The legislature’s conduct committee found her guilty of violating the code of conduct by misusing a BMW X5 SUV, costing the state over R150 000.

However, a twist to the appeal is that DA members have voted for it to be held in camera.

The committee report contains findings of fruitless and wasteful expenditure by Schäfer after investigating complaints that she refused to downgrade her luxury state-funded BMW X5 when her six-month stint as MEC ended in May 2019.

Schäfer was found guilty and fined R17 800. The committee suspended her privileges as deputy speaker and her right to a seat in parliamentary debates or committees for seven days.

She, however, appealed the conduct committee’s verdict, and an appeal’s committee was established. On Tuesday, the committee met to begin the appeal process nearly five years after this case started.

Using its majority, the DA, whose members dominate the appeals committee, voted for the hearing to be held behind closed doors, overruling the ANC and EFF. This meant that the public or the media wouldn’t be able to listen to the deliberations of the committee in the upcoming days.

The EFF called for an open meeting and for it to be live-streamed as it was in the public interest. But certain DA members felt they were not being heard and wanted the meeting closed. This led to a mini-break to allow the DA to caucus. When they returned, the media were asked to leave after the DA’s majority vote to close the session.

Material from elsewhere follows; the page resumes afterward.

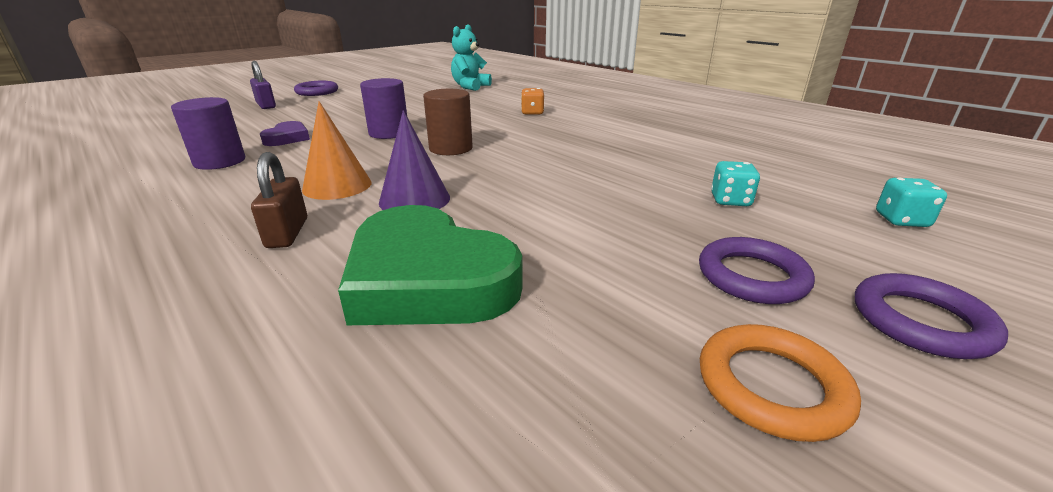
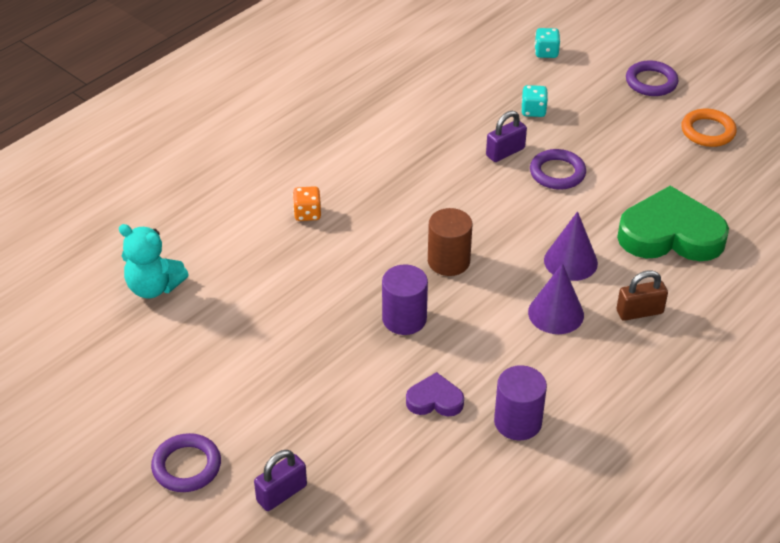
camera: 95 degrees left, 15 degrees up
(337, 186) = (556, 313): orange cone -> purple cone
(428, 279) = (670, 234): green heart -> green heart turned 120 degrees counterclockwise
(630, 179) = (505, 152): none -> purple padlock
(752, 276) = (629, 121): purple ring -> purple ring (557, 173)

The EFF’s Aishah Cassim said:

“There have been more sensitive cases of black DA public representatives that have been made public at the time of their disciplinary hearings.

“But this is a white public representative, and it is obvious that this would have happened. It is actually a disgrace as to how the DA handles such matters.

“This matter has been delayed for a very long time. More than five years is a very long time. Any member who is found to be guilty should be held accountable, and there should be no delay.”

ANC leader in the legislature Cameron Dugmore said: “I think everyone is aware of the fact that there are provisions in our national Constitution that committee meetings are open. And at a national level, the only committee that is closed is the Committee on Intelligence. So there needs to be a reasonable and justifiable reason to close a meeting.”

He said there was a lot of public interest in this matter, and it had been dragging on for five years. “Initially the committee had been comfortable with opening, and then the most bizarre thing happened in the meeting where one of the members asked for a DA caucus, which now immediately politicises the matter, and when they came back after the caucus, they suddenly changed their position to say that the meeting should be closed,” said Dugmore.

Committee chairperson Andricus van der Westhuizen also voted in favour of the appeal to be held behind closed doors, saying they had to balance two rights - the public interest and those of Schäfer, who also needed to be protected as an individual.

“This decision is taken on the basis of this. We are not preventing the public from hearing, because eventually the public will have access to the recording and reports,” said Van der Westhuizen.